--- START ---

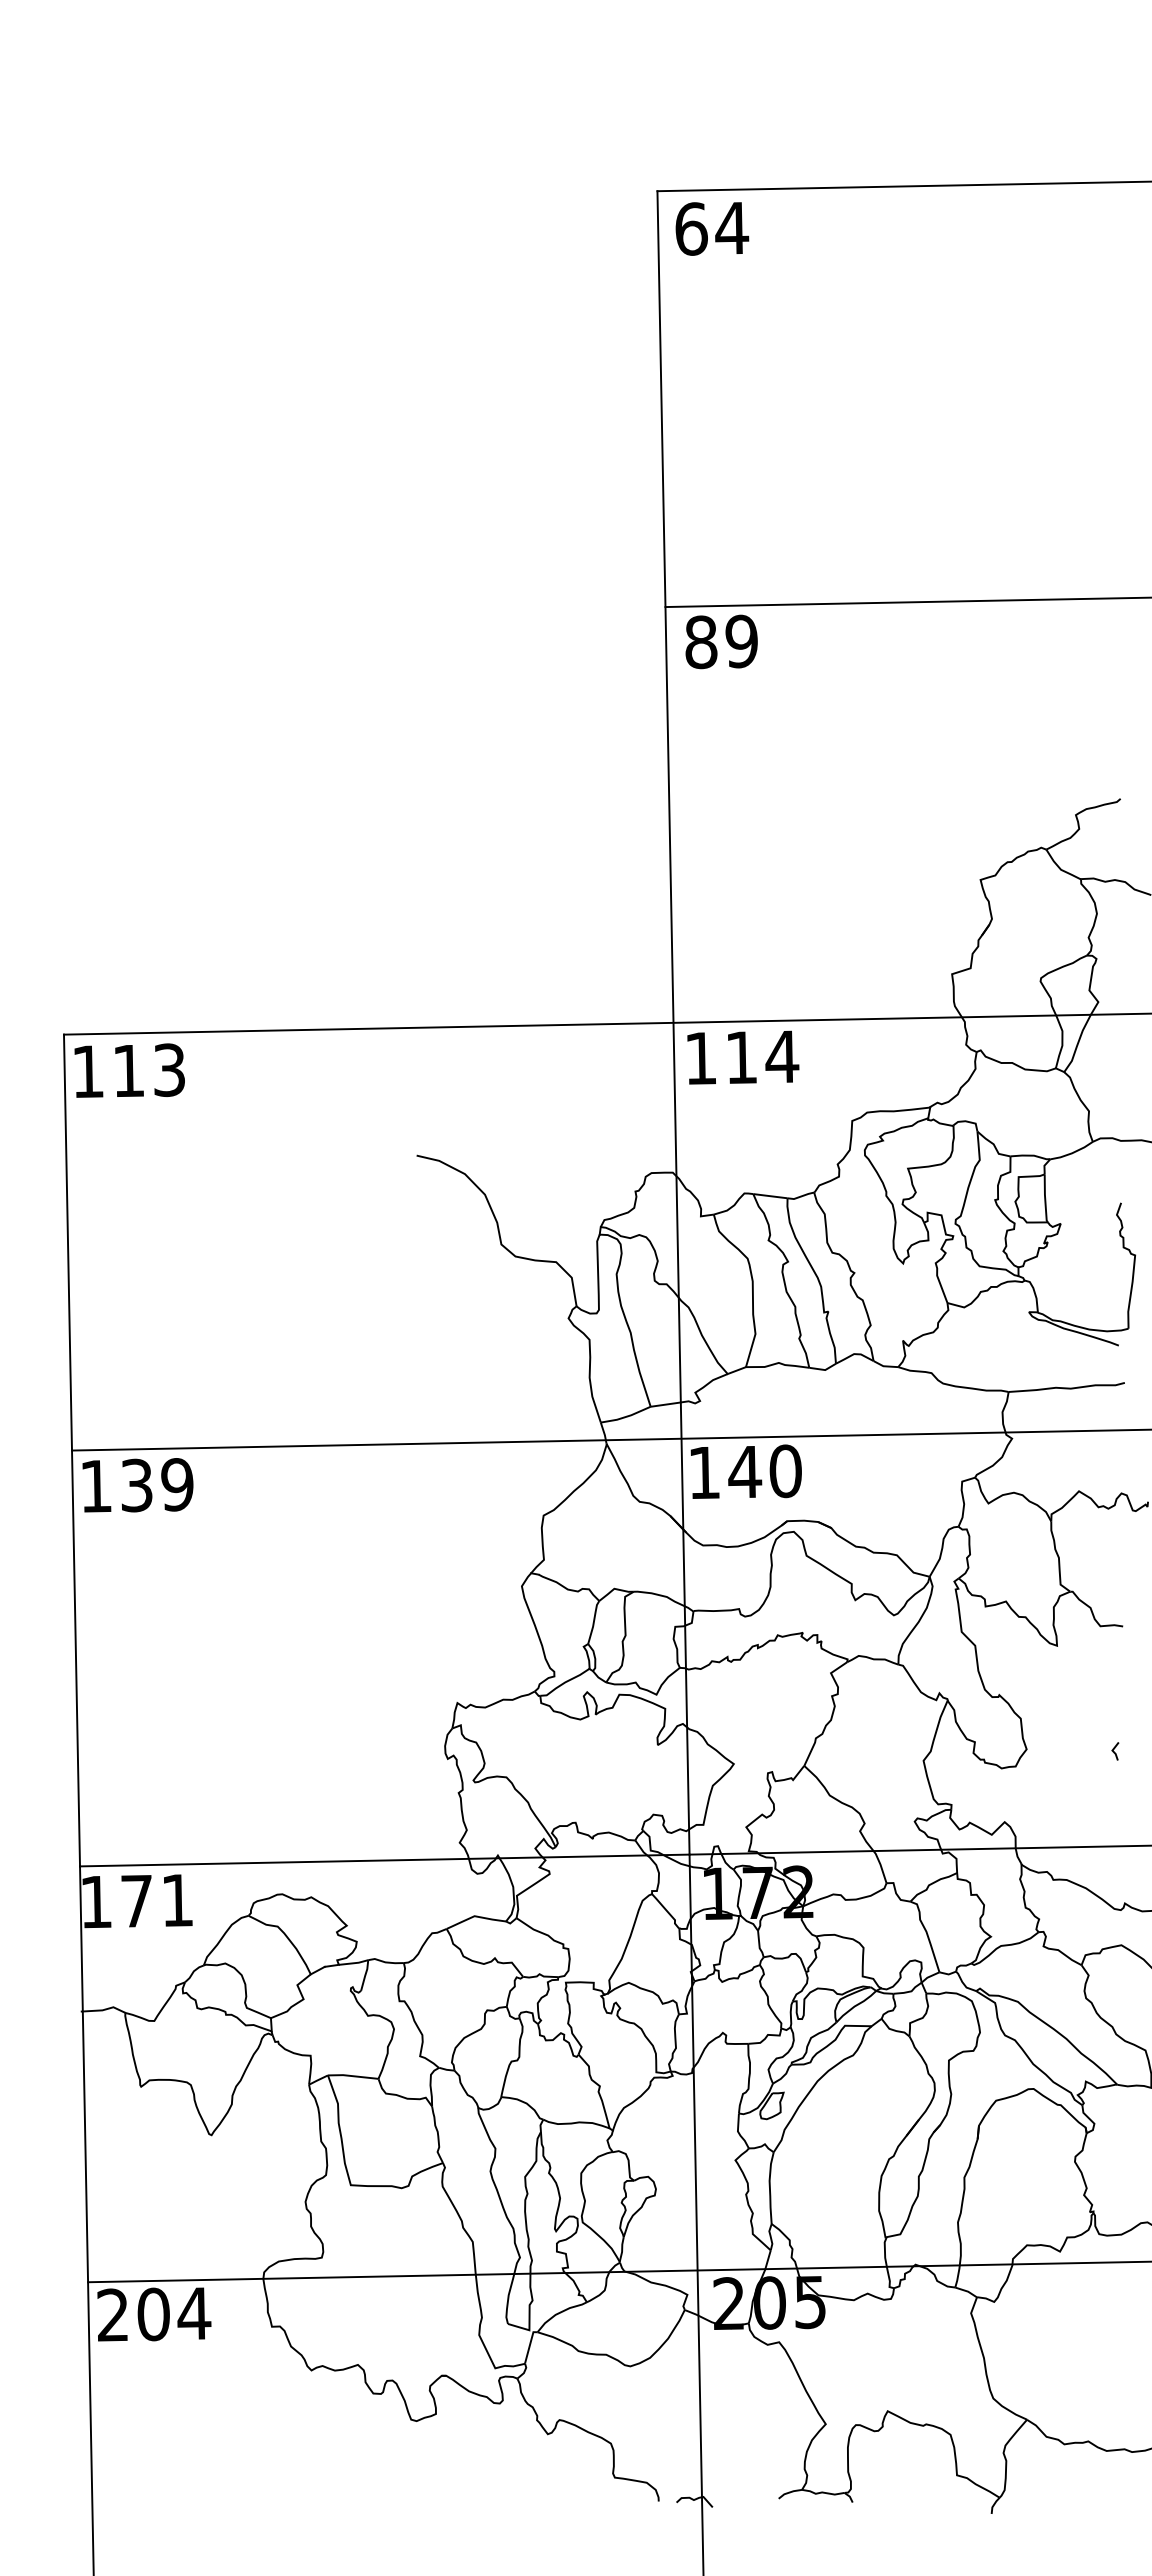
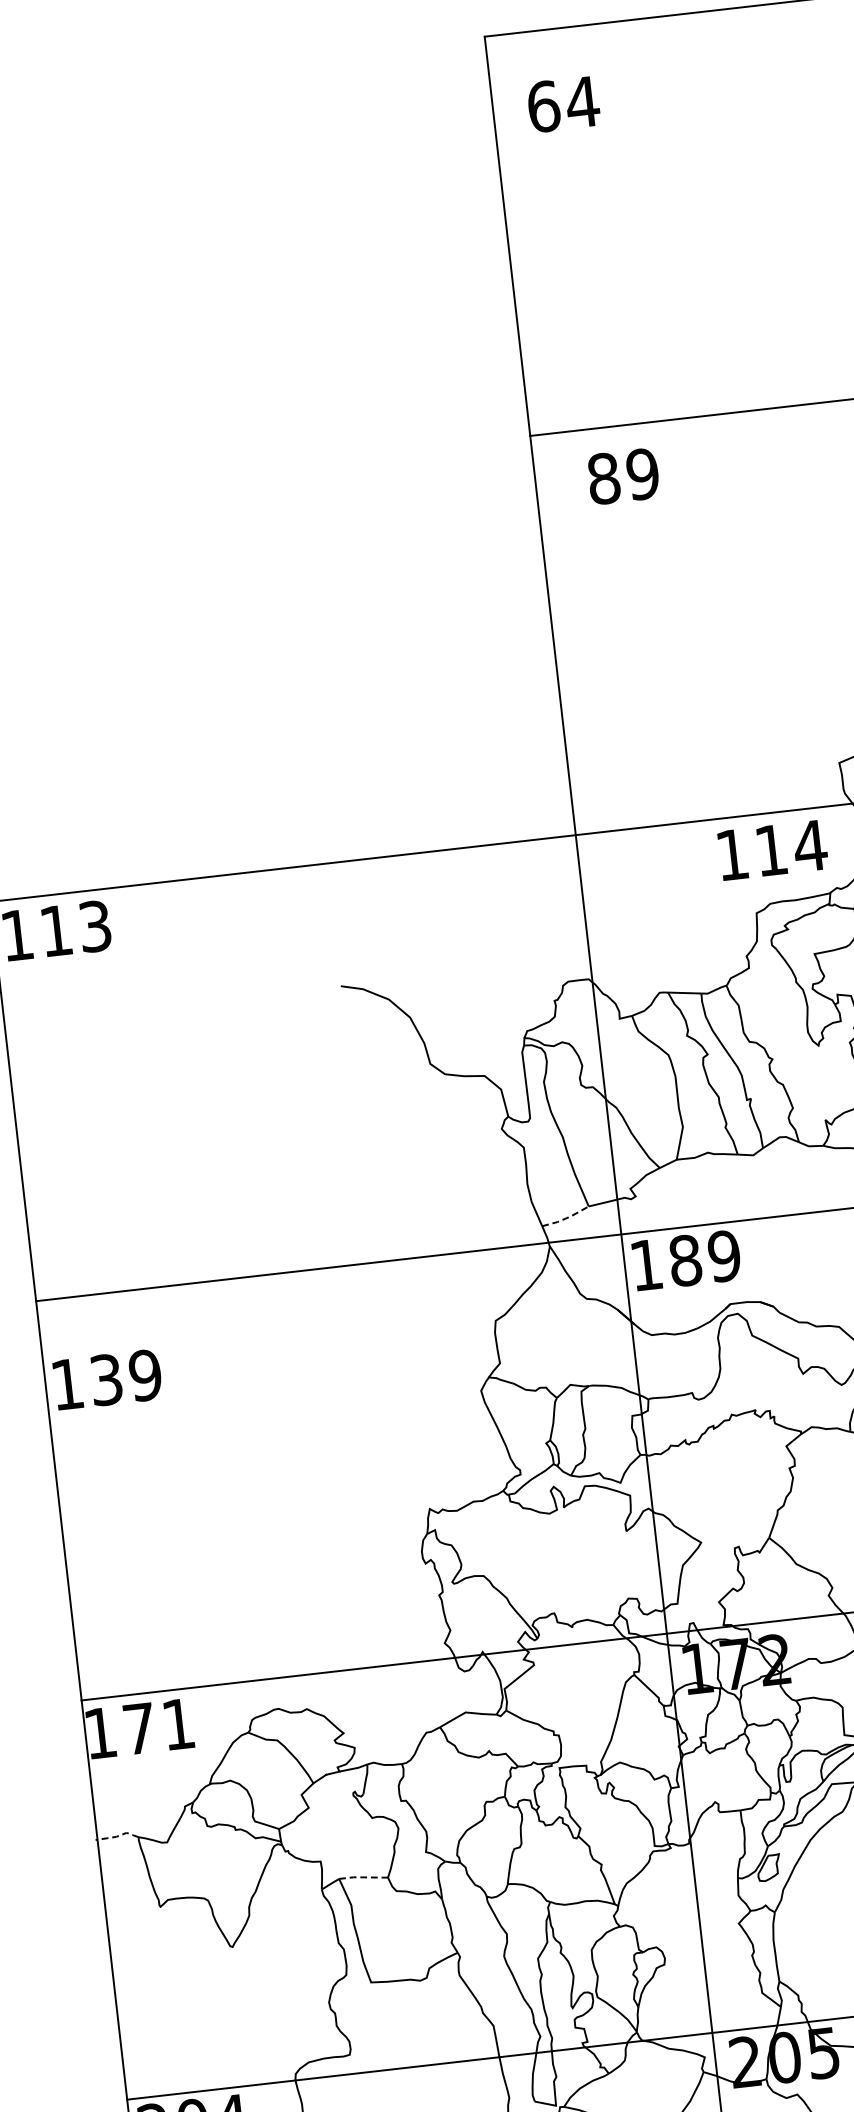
text: (712, 228) -> (563, 104), moved
text: (721, 641) -> (623, 476), moved
text: (743, 1057) -> (773, 850), moved
line: (626, 1416) -> (566, 1218), solid -> dashed
text: (764, 1471) -> (704, 1258), 140 -> 189
text: (137, 1485) -> (107, 1379), moved
line: (104, 2009) -> (118, 1835), solid -> dashed
line: (352, 2076) -> (362, 1877), solid -> dashed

--- END ---

## Your goal
Write out every line of the entries above exactly, and omit their pictures.

## Your solution
text: (712, 228) -> (563, 104), moved
text: (721, 641) -> (623, 476), moved
text: (743, 1057) -> (773, 850), moved
line: (626, 1416) -> (566, 1218), solid -> dashed
text: (764, 1471) -> (704, 1258), 140 -> 189
text: (137, 1485) -> (107, 1379), moved
line: (104, 2009) -> (118, 1835), solid -> dashed
line: (352, 2076) -> (362, 1877), solid -> dashed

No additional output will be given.